Experimental Evaluation

Performance Across Datasets and Noise Levels

Extensive benchmarking was conducted on five QA datasets (NQ, TriviaQA, PopQA, HotpotQA, 2Wiki) with diverse domain coverage and multi-hop requirements. Three contamination regimes (normal, noisy, extreme noisy) test noise resilience.

OpenDecoder yields substantial improvements in F1 and Exact Match versus vanilla RAG and SFT, as well as recent robust RAG methods (RobustRAG, AstuteRAG, InstructRAG, RbFT). In extreme-noisy conditions, OpenDecoder maintains notably higher performance, demonstrating its capacity to downweight corrupted context and revert to parametric knowledge when necessary.

Ablation and Feature Analysis

Ablation demonstrates that explicit guidance incorporation overwhelmingly accounts for improved robustness, while score aggregation and document order randomization further stabilize performance.

Figure 3: Aggregating diverse score features as guidance improves accuracy across evaluation scenarios.

Normalization strategies substantially influence effectiveness: Max normalization generally outperforms alternatives (Min-Max, Exponential Rank) on general QA, whereas multi-hop QA tasks benefit from more nuanced normalization.

Figure 4: Normalization approach choice modulates the impact of external scores on model performance.

Top-K Sensitivity and Model Scaling

Analysis of top- $k$ document inclusion reveals non-monotonic trends: higher $k$ increases answer coverage but also risk of introducing noise. OpenDecoder consistently exhibits better tolerance and stable performance across varying $k$ .

Figure 5: Optimal top- $k$ varies by dataset, but OpenDecoder demonstrates improved noise tolerance compared to SFT.

Investigation into backbone model scaling reveals that larger LLMs synergize with explicit indicator integration, enhancing both robustness and generalization. This is especially pronounced for multi-hop and complex QA settings.

Figure 6: In noisy conditions, OpenDecoder outperforms SFT across scale and dataset varieties.

Figure 7: Scaling comparison under normal retrieval environments shows persistent OpenDecoder advantage.

Figure 8: Extreme noisy setting accentuates OpenDecoder's robustness as model scale increases.

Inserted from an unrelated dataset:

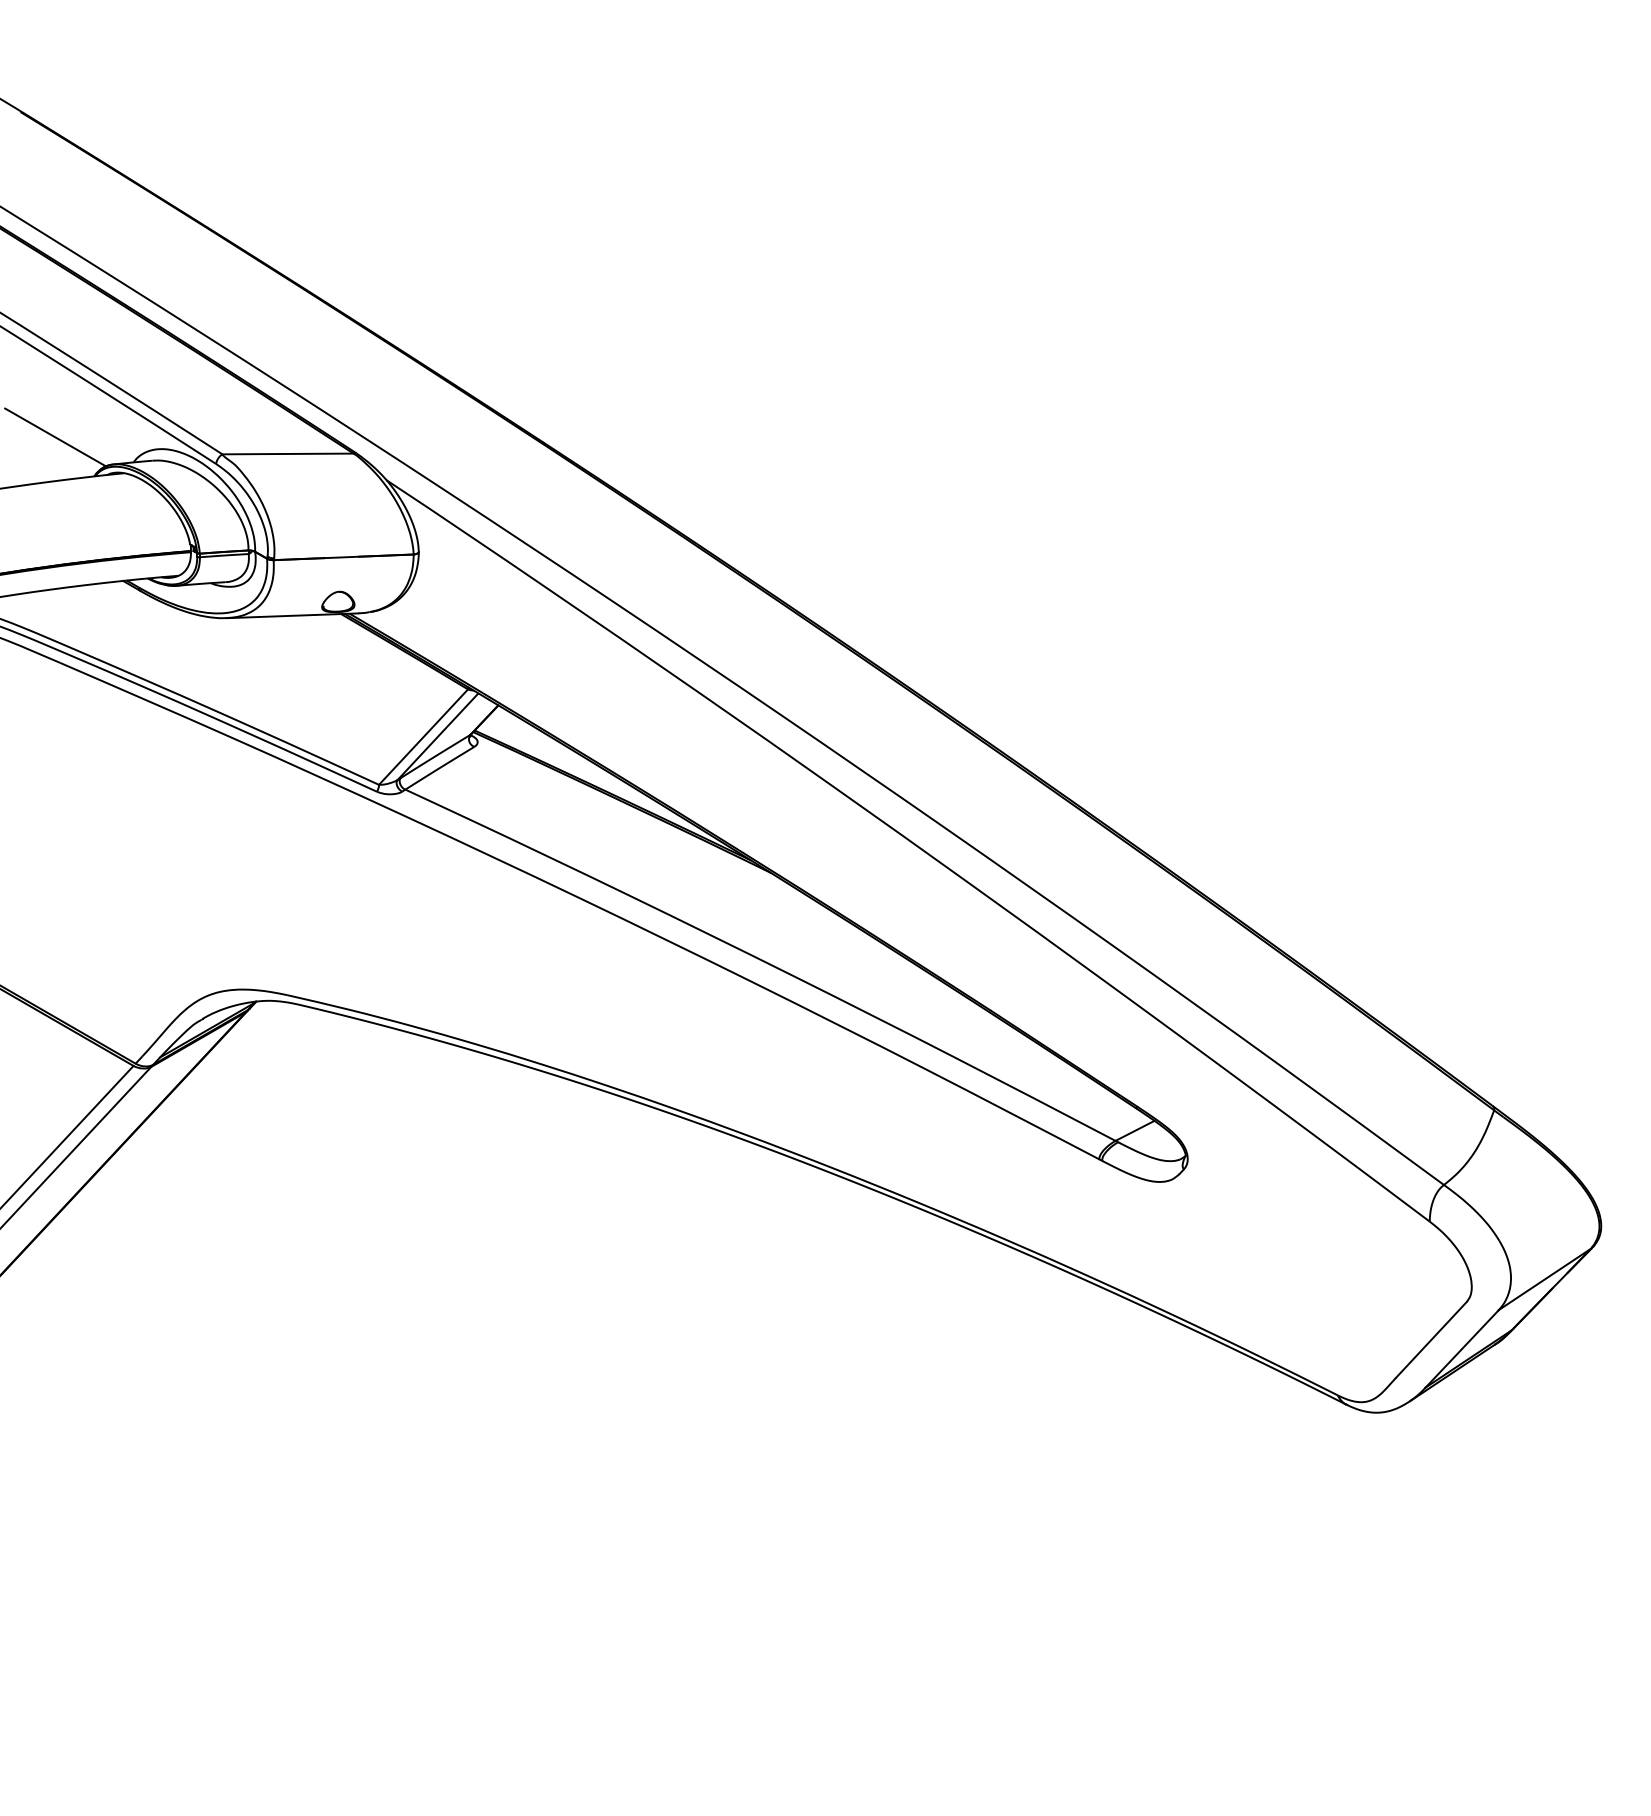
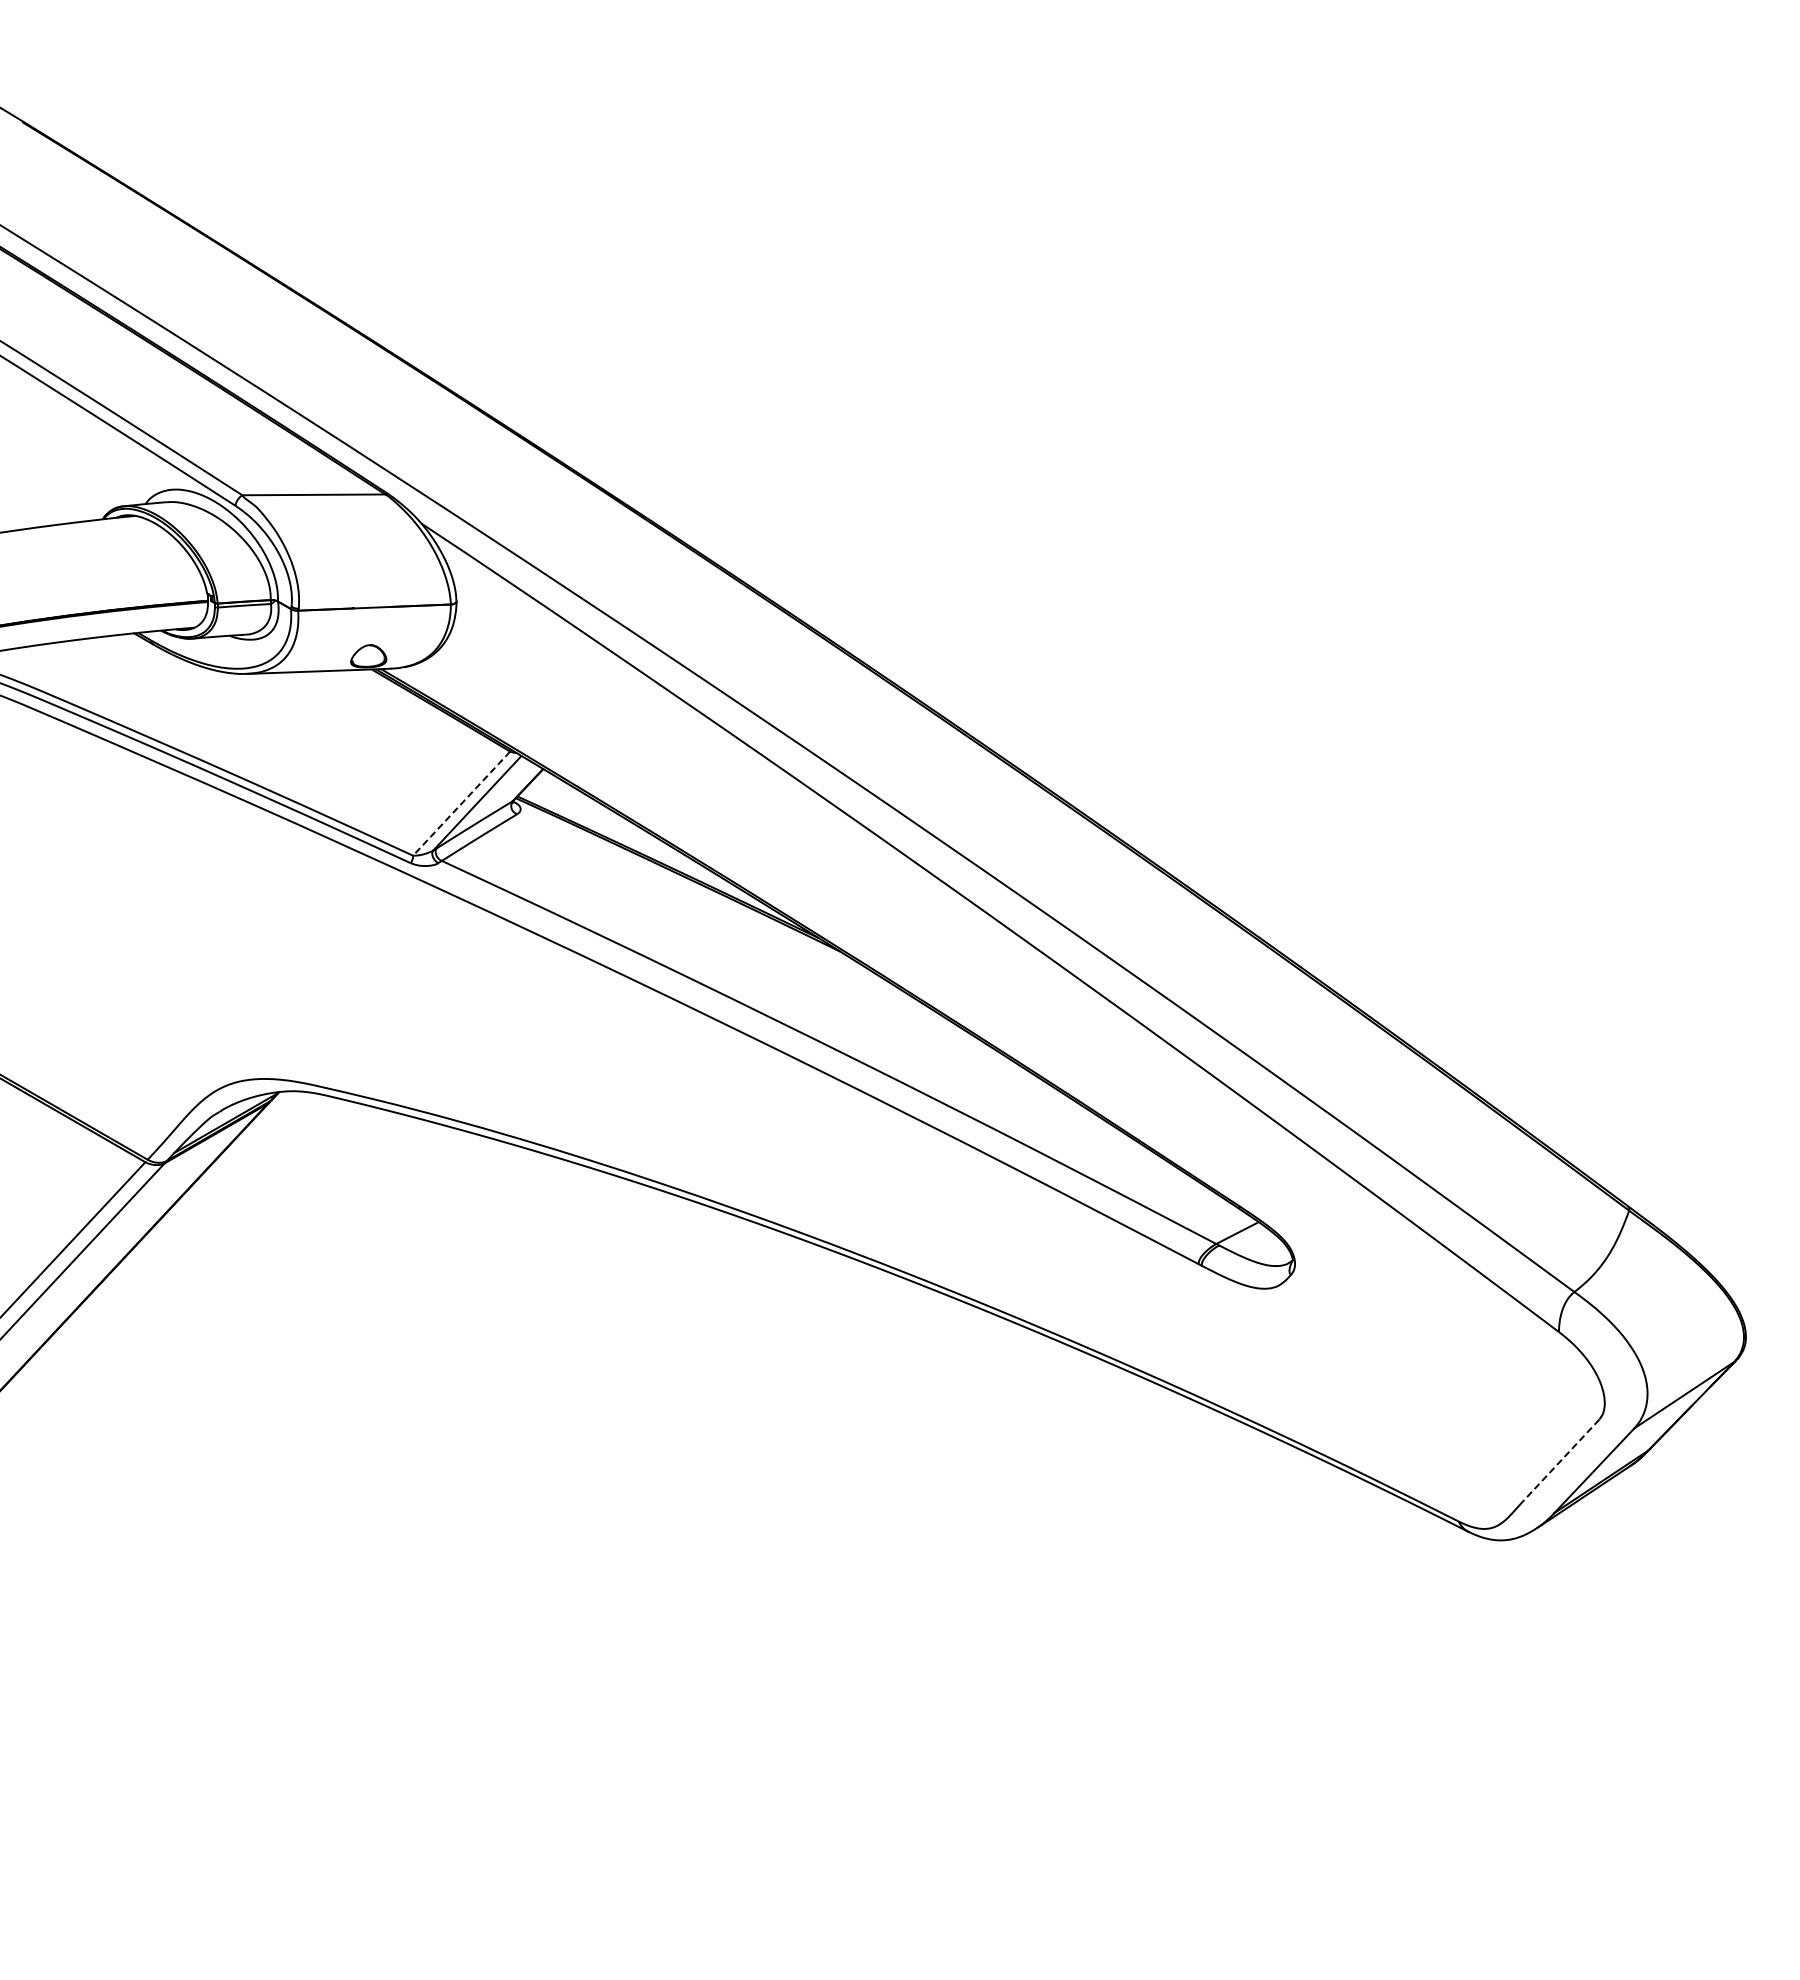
line: (55, 437) -> (60, 476), removed
line: (424, 736) -> (462, 803), solid -> dashed
line: (1431, 1340) -> (1560, 1461), solid -> dashed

Implications and Future Directions

The explicit attention modulation paradigm advanced by OpenDecoder fundamentally shifts RAG architectures toward a dual-mode reasoning protocol: contextual generation can be continuously steered by external, domain-sensitive quality signals, ideally improving accuracy, robustness, and transparency of output.

Immediate practical implications include robust deployment in real-world settings characterized by high retrieval failure rates, adversarial context injection, or noisy semantic environments. Theoretically, this approach opens avenues for decoupling parametric and non-parametric knowledge utilization and integrating richer, multi-modal external indicators during LLM decoding.

Future directions will likely involve development of adaptive indicator weighting, further exploration of aggressive robustness training, targeted application for trustworthiness and faithfulness objectives, and extension to larger, more capable LLM backbones.

Conclusion

OpenDecoder introduces an effective, generalizable mechanism for integrating explicit document-level quality signals into the decoding process of LLMs in RAG, resulting in superior performance and resilience to input noise compared to existing strategies. Its flexible architecture and strong empirical results position it as a robust foundation for future RAG systems focused on reliability and context-sensitive generation.